Présentation officielle
Le programme Décrypthon est une plate-forme technologique fournissant la puissance de calcul nécessaire au traitement des données complexes de la biologie d’aujourd’hui, dont le volume est multiplié par deux chaque année. Il permet ainsi, grâce aux technologies dites de « grilles », de mettre en commun les capacités disponibles de plusieurs supercalculateurs (500 GFLOPS) installés par IBM dans six universités françaises (Bordeaux 1, Lille 1, Paris 6 Jussieu, ENS Lyon, Crihan à Rouen et Orsay) et/ou de simples ordinateurs personnels via le World Community Grid, ce dernier étant lui-même un projet tournant sur BOINC.

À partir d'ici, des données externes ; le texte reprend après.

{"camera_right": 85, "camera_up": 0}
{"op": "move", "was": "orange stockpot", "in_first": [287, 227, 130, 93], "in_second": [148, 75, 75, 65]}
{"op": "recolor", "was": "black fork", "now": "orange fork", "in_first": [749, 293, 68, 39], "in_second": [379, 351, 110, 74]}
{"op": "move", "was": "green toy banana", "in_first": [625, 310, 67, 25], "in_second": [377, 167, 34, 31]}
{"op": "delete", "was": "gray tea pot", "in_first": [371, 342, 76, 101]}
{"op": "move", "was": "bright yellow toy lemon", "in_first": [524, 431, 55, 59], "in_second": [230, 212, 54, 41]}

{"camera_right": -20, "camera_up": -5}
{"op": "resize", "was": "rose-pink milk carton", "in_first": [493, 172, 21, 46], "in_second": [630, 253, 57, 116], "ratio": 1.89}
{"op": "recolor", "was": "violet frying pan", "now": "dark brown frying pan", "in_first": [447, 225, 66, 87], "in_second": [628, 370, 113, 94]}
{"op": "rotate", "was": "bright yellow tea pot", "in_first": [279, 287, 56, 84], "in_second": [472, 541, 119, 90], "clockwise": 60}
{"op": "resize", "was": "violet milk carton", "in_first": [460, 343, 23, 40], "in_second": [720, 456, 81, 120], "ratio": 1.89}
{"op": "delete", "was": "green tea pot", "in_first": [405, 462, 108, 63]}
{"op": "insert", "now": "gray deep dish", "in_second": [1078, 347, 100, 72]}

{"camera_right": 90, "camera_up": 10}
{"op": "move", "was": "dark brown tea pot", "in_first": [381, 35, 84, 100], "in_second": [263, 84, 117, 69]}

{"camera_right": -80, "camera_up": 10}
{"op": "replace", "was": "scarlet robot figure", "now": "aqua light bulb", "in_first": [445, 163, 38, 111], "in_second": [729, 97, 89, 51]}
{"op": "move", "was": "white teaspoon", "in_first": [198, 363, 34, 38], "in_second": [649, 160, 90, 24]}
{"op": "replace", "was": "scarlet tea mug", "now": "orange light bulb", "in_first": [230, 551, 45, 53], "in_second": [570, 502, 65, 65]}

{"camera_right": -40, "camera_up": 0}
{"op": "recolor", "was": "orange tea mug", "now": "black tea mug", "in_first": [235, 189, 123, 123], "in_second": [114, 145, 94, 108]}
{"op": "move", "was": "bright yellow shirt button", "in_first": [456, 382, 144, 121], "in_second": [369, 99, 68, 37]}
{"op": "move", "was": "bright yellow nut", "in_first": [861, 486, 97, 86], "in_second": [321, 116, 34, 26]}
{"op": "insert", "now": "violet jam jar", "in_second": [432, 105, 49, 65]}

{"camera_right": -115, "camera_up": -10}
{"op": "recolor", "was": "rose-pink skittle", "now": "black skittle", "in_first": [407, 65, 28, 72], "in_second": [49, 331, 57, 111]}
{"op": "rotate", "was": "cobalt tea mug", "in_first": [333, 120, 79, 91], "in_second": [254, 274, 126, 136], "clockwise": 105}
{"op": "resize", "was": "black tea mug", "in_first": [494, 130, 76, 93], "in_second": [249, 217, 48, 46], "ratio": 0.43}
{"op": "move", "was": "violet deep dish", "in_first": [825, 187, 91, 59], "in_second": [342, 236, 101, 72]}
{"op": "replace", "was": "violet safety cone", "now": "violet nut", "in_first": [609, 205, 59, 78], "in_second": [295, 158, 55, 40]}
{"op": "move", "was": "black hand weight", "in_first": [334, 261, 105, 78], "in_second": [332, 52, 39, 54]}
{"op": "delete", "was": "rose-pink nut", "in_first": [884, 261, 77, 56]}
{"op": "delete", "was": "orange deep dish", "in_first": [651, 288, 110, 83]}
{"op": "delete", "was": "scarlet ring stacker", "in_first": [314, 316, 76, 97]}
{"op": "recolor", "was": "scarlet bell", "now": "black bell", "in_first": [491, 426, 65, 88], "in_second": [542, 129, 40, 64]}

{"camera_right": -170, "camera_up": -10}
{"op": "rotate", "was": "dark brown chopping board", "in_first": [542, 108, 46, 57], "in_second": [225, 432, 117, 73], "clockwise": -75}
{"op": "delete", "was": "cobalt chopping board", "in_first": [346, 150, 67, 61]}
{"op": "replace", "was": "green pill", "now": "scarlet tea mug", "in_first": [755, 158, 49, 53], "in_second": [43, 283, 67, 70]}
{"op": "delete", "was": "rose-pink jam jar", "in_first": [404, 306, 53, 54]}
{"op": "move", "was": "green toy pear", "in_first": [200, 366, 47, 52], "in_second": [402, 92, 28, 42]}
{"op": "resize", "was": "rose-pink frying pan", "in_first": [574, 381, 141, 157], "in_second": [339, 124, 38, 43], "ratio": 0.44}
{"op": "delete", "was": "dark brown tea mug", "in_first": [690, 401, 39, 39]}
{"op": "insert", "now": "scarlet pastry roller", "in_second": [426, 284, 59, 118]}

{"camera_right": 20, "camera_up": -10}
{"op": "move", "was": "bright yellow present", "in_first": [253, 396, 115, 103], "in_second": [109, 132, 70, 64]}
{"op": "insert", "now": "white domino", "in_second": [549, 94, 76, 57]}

Une dizaine de projets scientifiques sélectionnés par appel d’offres ont été menés dans le cadre du programme Décrypthon.
Les projets
Ils sont au nombre de six :
- projet coordonné par Alessandra Carbone (Unité Inserm 511, responsable du laboratoire Génomique des microorganismes,Université Pierre et Marie Curie), Large scale investigation of protein-protein, protein-DNA and protein-ligand interactions leading to drug targeting. Ce projet s'attache à mettre au point des outils informatiques pour repérer à la surface des protéines des sites d'interactions avec d’autres protéines, de l'ADN ou des ligands ; Alessandra Carbone a été distinguée Femme Scientifique de l'année en mars 2010 "pour avoir apporté une contribution personnelle remarquable dans le domaine de la recherche publique ou privée en France".
- projet de Christophe Pouzat et Pascal Viot (CNRS UMR 8118, Université René Descartes, Paris V), Parallélisation d'une méthode de Monte-Carlo pour le tri des potentiels d'action : amélioration d'un outil pour la recherche fondamentale en neurosciences et le diagnostic des maladies neuromusculaires. Ce projet vise à automatiser le traitement des signaux de l'activité neronale enregistrés par les médecins pour déceler les dysfonctionnements éventuels des neurones dans le cerveau ou des motoneurones qui commandent les fibres musculaires ;
- projet coordonné par Marc Robinson-Rechavi (Faculté de Biologie et de Médecine de l’université de Lausanne / ENS Lyon), Datamining de transcriptomes animaux pour annoter les processus neuromusculaires du génome humain. Ce projet permettra d’identifier précisément quels sont les gènes qui devraient s’exprimer (ou qui s’expriment à tort) dans les cellules musculaires, des informations capitales pour comprendre les maladies neuromusculaires ;
- projet coordonné par E.-K. Talbi (LIFL – Laboratoire d’Informatique Fondamentale de Lille, USTL, CNRS, INRIA, Villeneuve d’Ascq), Conformational sampling and docking on Grids: Application to neuromuscular diseases. Le but est de prédire, par calcul, la nature et le type des liaisons des molécules intervenant dans le fonctionnement de la cellule normale, et de développer la recherche « in silico » (par calcul) des moyens d’interférer avec les processus physiologiques normaux ou pathologiques – et donc de développer de façon rationnelle des médicaments ;
- projet coordonné par F. Relaix et O. Poch (Institut de Myologie, Paris – IGBMC, Illkirch), Large-scale identification of transcriptional networks during myogenesis. Ce projet a pour but d’identifier les mécanismes de transcription moléculaire dans l'évolution du muscle ;
- projet coordonné par M. Robinson-Rechavi et L. Schaeffer (Faculté de Biologie et de Médecine de l’université de Lausanne / ENS Lyon), Intégration d'approches multiples de génomique fonctionnelle pour comprendre le muscle.